Deputy Chief Minister and Health Minister Francis D’Souza on Saturday said that if the private hospitals to be empanelled by the United India Insurance Company for treating the patients under the Deen Dayal Swasthya Seva Yojana want the related rates to be increased, then the government is ready to review the scheme. “However, these hospitals need to come out with impressive output vis-à-vis implementation of the scheme, thus proving their efficiency,” he added.Speaking to ‘The Navhind Times’, the Health Minister further said that another demand of the private hospitals as regards handing over to them all the 447 medical/ surgical procedures identified in the scheme is not justified, since 171 procedures entrusted to the private hospitals are important procedures, and pertain to life saving and organ saving.
“The private hospitals are holding to a section of media for making their demands, even before the scheme is implemented,” he lamented, maintaining that the particular scheme formulated for providing health insurance cover to around 3 lakh Goan families is aimed towards helping the people of Goa and not the private hospitals.D’Souza further stated that the government has reserved 276 out of the 447 procedures with only government hospitals as the Goa Medical College Hospital itself has a strong medical staff of over 1,000, including 750 doctors, besides post-graduation students and paramedics. “It is natural that the government wants to attract patients towards its own hospitals, which offer good medical services,” he noted.

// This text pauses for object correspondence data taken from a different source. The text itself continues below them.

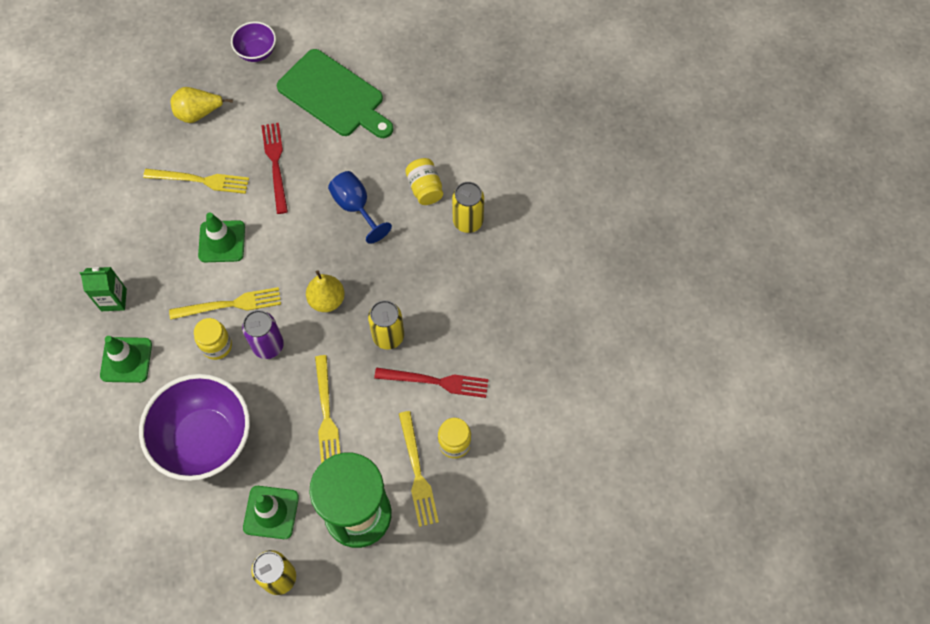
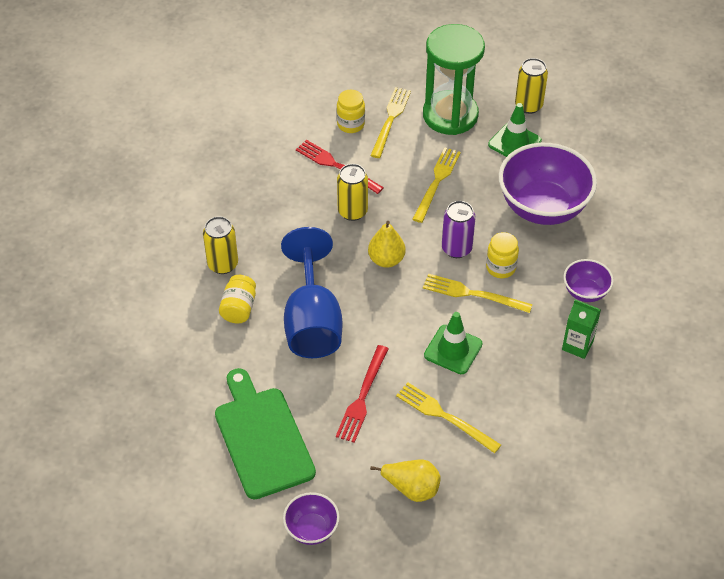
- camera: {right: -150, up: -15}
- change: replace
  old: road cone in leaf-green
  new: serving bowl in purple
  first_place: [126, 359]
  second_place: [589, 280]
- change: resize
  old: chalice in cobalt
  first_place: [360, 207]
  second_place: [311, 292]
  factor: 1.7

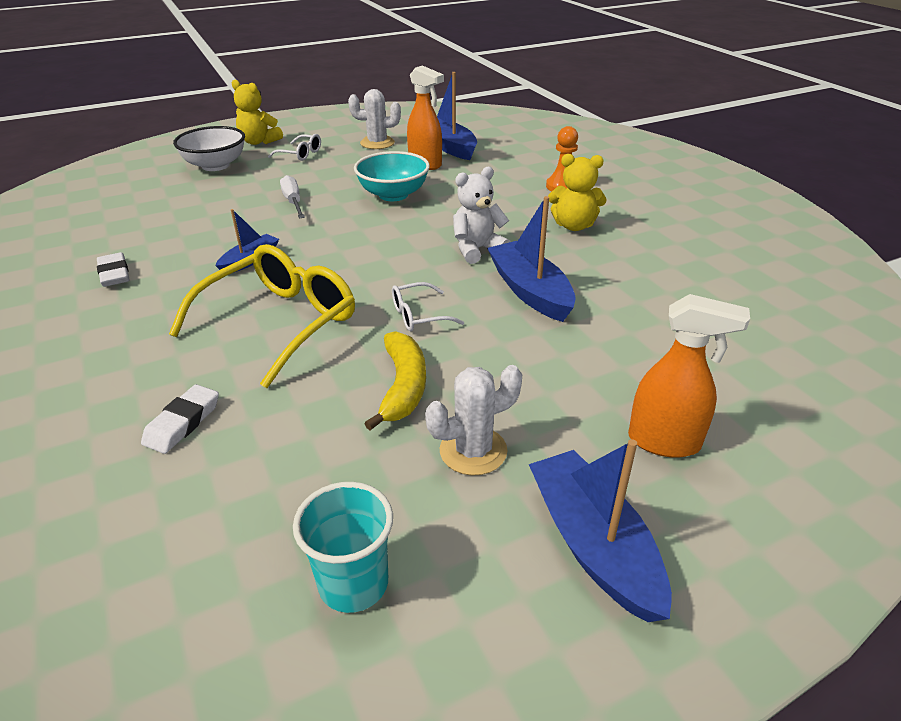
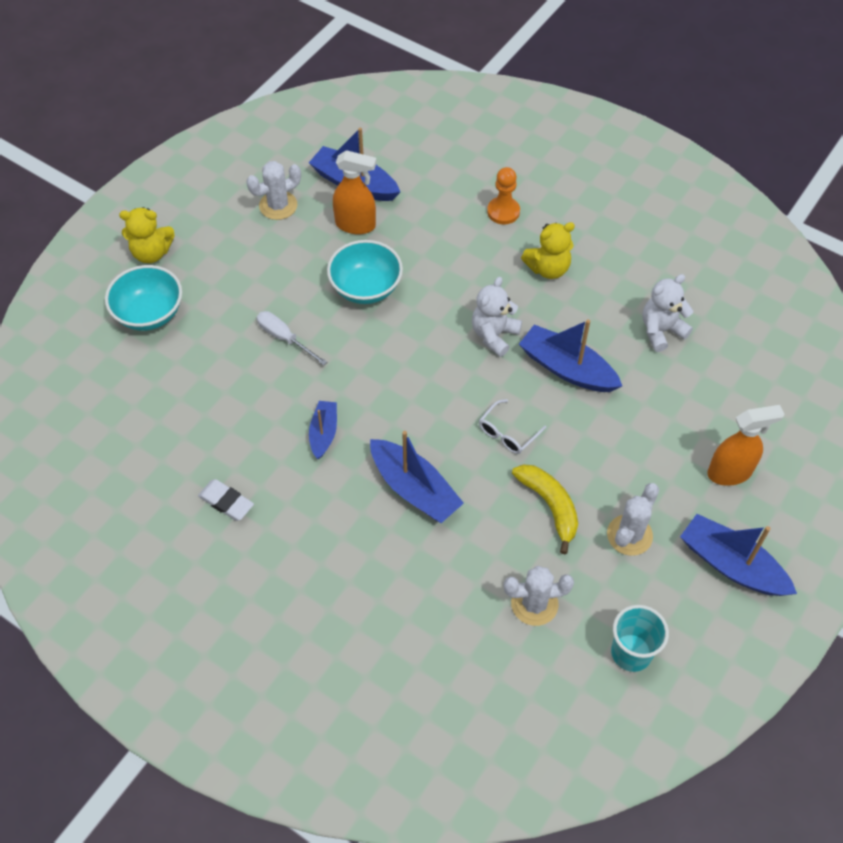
- camera: {right: -30, up: 20}
- change: delete
  old: eraser in pure white
  first_place: [180, 419]
- change: replace
  old: eyeglasses in bright yellow
  new: boat in cobalt
  first_place: [262, 316]
  second_place: [417, 477]
- change: recolor
  old: serving bowl in pure white
  new: serving bowl in aqua
  first_place: [209, 148]
  second_place: [143, 298]
- change: delete
  old: eyeglasses in pure white
  first_place: [294, 147]
- change: insert
  new: cactus in pure white
  second_place: [539, 596]
- change: insert
  new: teddy in pure white
  second_place: [667, 313]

The Deputy Chief Minister also said that the task of empanelling private hospitals in and outside Goa under the scheme has been entrusted to the insurance company selected to run the same. “The government has no role in it,” he reiterated.It may be noted that a delegation of representatives of private hospitals had recently met D’Souza and submitted their proposal as regards handing over to the empanelled private hospitals all 447 procedures as well as increase in the rates fixed for these procedures.The state insurance scheme will be implemented from August 15, 2016. The annual financial implication of the scheme is between Rs 100 crore and Rs 125 crore, and the government expects that annually 50 per cent of the treatment money spent under the scheme would come back to the government hospitals in the state.